Cadila's Q4 results were broadly in line with estimates as subdued performance in the US (-6% QoQ) was offset by healthy growth across markets. The growth visibility for India business remains strong as core portfolio (ex-Covid) has witnessed an improved trajectory, driven by volumes. The potential launch of ZyCov-D (DNA-based vaccine for Covid) is likely to lift the near-term outlook. We value the vaccine opportunity at NPV of INR40/share. R&D investments in vaccines, biosimilars, and NCE/NBEs provide potential upside in terms of monetisation opportunities. We revise our EPS estimate by 8%/7% for FY22/23E to factor in higher growth in India and divestment of animal health business.

In line quarter: Revenue grew by 3% YoY to INR38.5bn as strong growth in India (+15% YoY), EMs (+46% YoY), and Consumer Wellness (+22% YoY, double-digit growth in all brands, volume growth, low base) offset subdued performance in the US (-6% QoQ, weak flu, pricing pressure). EBITDA margin inched up to 22.2% (+16bps YoY, +97bps QoQ), as decline in gross margin (-137bps YoY, -86bps QoQ, product mix) was offset by lower R&D (- 159bps YoY, -320bps QoQ) and other expenses (-144bps YoY, -142bps QoQ, cost savings). Adj. PAT at INR7.5bn was buoyed by DTA of INR3.3bn.

Strong outlook for India business: Cadila's India business grew by 15% YoY vs. 6% for the IPM in Q4, driven by strong volume growth. The specialty portfolio (40%) significantly outperformed the market. The contribution of Covid was negligible in Q4 but it is likely to be significant in Q1FY22. We factor in 13% CAGR for India business for the next two years.

ZyCov-D adds an NPV of INR40/share: Cadila's ZyCov-D (DNA-based vaccine) is undergoing phase III trials. Basis the interim events data which is awaited in 10-15 days, the company is expected to file for EUA. Cadila currently has a capacity of 10mn doses per month. This will be augmented via (a) contract manufacturing and (b) de-bottlenecking of existing capacity, which could potentially increase the supplies to 25-30mn doses per month in the next few months. We assume sale of ~300-360mn doses over FY22-23 at~INR500 (guided for affordable pricing) with EBITDA margins of ~30-35% to arrive at an NPV of INR40/share for this opportunity.

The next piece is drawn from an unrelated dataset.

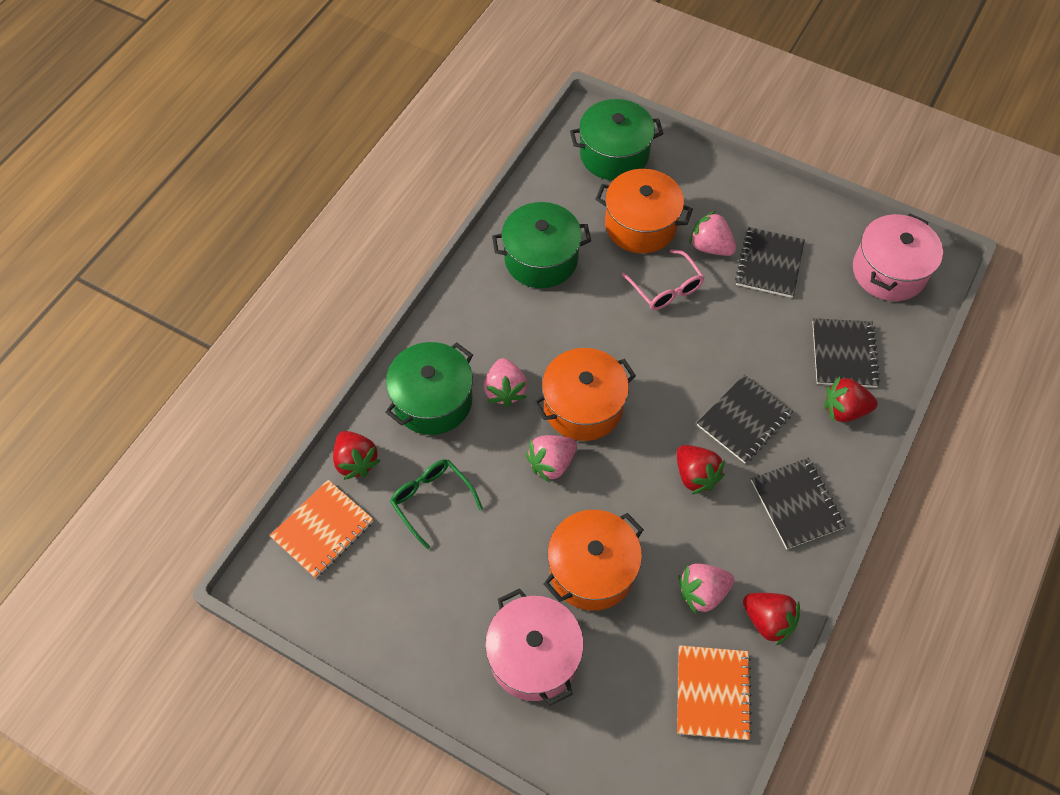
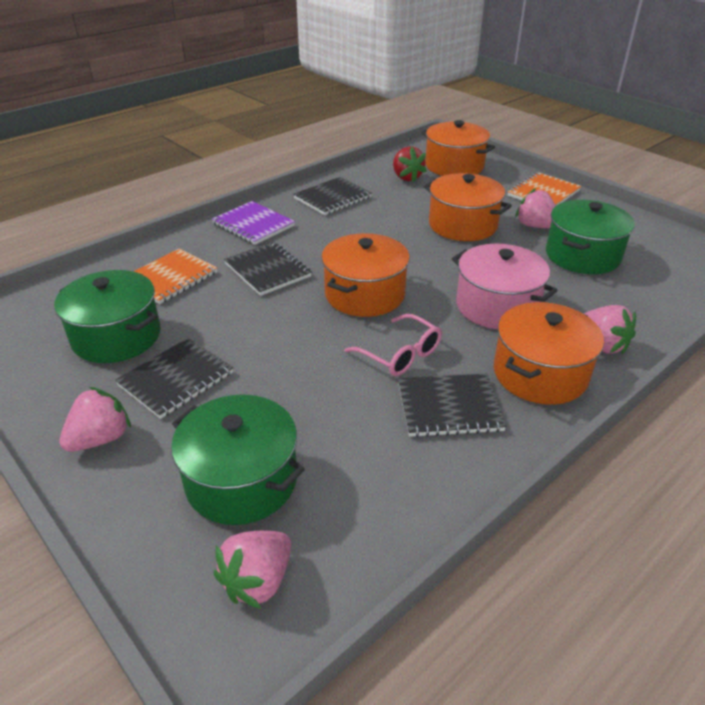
green glasses: 1 -> 0
orange pot: 3 -> 4
pink pot: 2 -> 1
purple notebook: 0 -> 1
red strawberry: 4 -> 1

Key call takeaways: (a) Saroglitazar - Phase IIb/III trial for PBC indication might start in Aug, to be filed by end FY23/early FY24, expected launch not before CY25; (b) Trastuzumab - launch could add INR300mn to topline (potential INR500mn); (c) US - injectables business can be scaled up to USD300mn in the medium term; aims for 40+ launches in the US p.a., transdermals approval contingent on Moraiya resolution; (d) net debt - INR 35bn, net debt/EBITDA - 1.06x, R&D - 8% of sales, EBITDA margin - 22%+.